It’s hard to believe the first quarter of 2017 is behind us. After a slower than usual start to the year our market is heating up. What’s interesting to us is the shift in the market which is now favouring strata properties after single family homes dominated much of the headlines until Q3 of last year. The price acceleration of single family homes peaked in August of 2016 and has declined since the introduction of foreign purchase sales tax and tougher mortgage qualification guidelines. Since the peak in value, we’ve seen fewer single family homes listed so their prices have stayed relatively firm in spite of fewer sales. There is a stickiness on downward prices due to fewer homeowners listing after our market peaked. This self-correcting behavior delays downward price adjustments, or causes existing homeowners to adapt. We’ve experienced an increase in single family homeowners inquiring about refinances to add secondary suites or laneway homes to boost their re-sale value and potentially give future listings additional appeal.
A Seller’s Market
Conversely to single family sales, strata property sales have been robust with many multiple and no subject offers, similar to what we experienced last year at the peak of the single family market. So, why is this happening? Demand continues to outpace supply with available inventory at its lowest level since 2003. When you combine fewer listings with record low vacancy rates you create a competitive market that favours sellers. The downside to such a hot market is continued attention by policy makers who are focused on slowing our housing market by limiting demand through tougher lending. Our view is that supply continues to be the issue with the current imbalance created through NIMBY-ism, lengthy approval delays and housing starts that are mostly pre-sold and don’t satisfy the current demand. As noted in previous blogs, investment property mortgages became very challenging several years ago and since then there have been very few purpose built rental buildings to supply that market. We do take heart that both the Provincial and Federal Governments have allocated some of their recent budget to build rental housing to address the demand. We are also still lobbying for a comprehensive land use plan with our Mayors, Provincial and Federal Governments to address the issue of affordability in our region.
Let’s Talk Economy
On the economic front 2017 is off to a great start! The Canadian economy is gaining momentum with better than expected job creation, economic growth, exports, manufacturing, and housing. Inflation is right at the Bank of Canada’s target rate of 2% and is expected to remain in this range for the rest of this year. So, what can possibly go wrong? The elephant in the room is geopolitical risk. We, along other analysts, are waiting to see if trade with the US will continue or if revisions to our economic growth will be required after softwood lumber, a Border Adjustment Tax, or NAFTA are renegotiated. We’re hoping these items will not be a factor and that the current momentum will continue.

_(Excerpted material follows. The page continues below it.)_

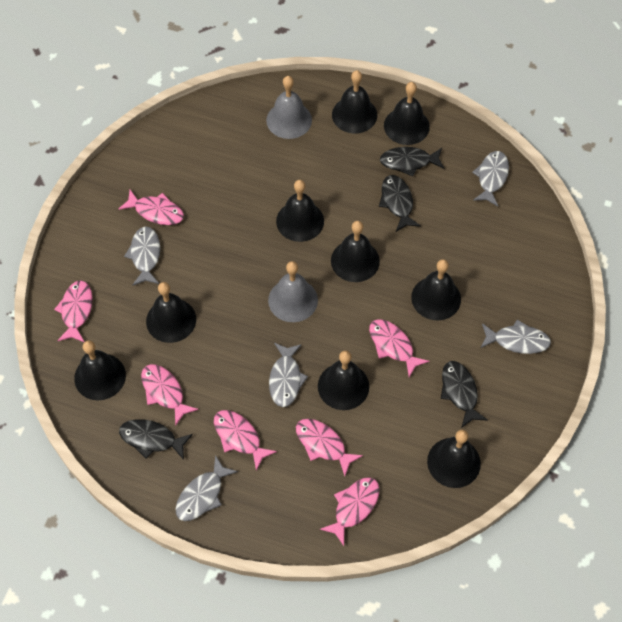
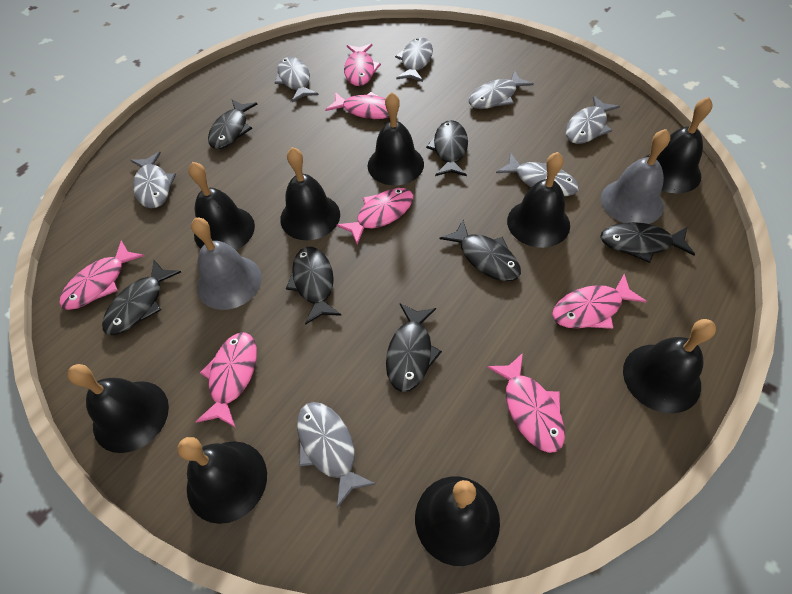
black fish: 4 -> 7
grey fish: 5 -> 7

Our interest rate forecast remains positive for borrowers with little change in best available rates. Please keep in mind best available rates will differ by as much as 0.60% based on the following criteria:
The complexity of arranging a mortgage that’s been created by recent changes need not concern you. Our relational approach will guide you and your clients through the process ensuring you get the best financing
possible. For our best available rates OAC click here. Thanks again for your amazing support and have a fantastic rest of the week!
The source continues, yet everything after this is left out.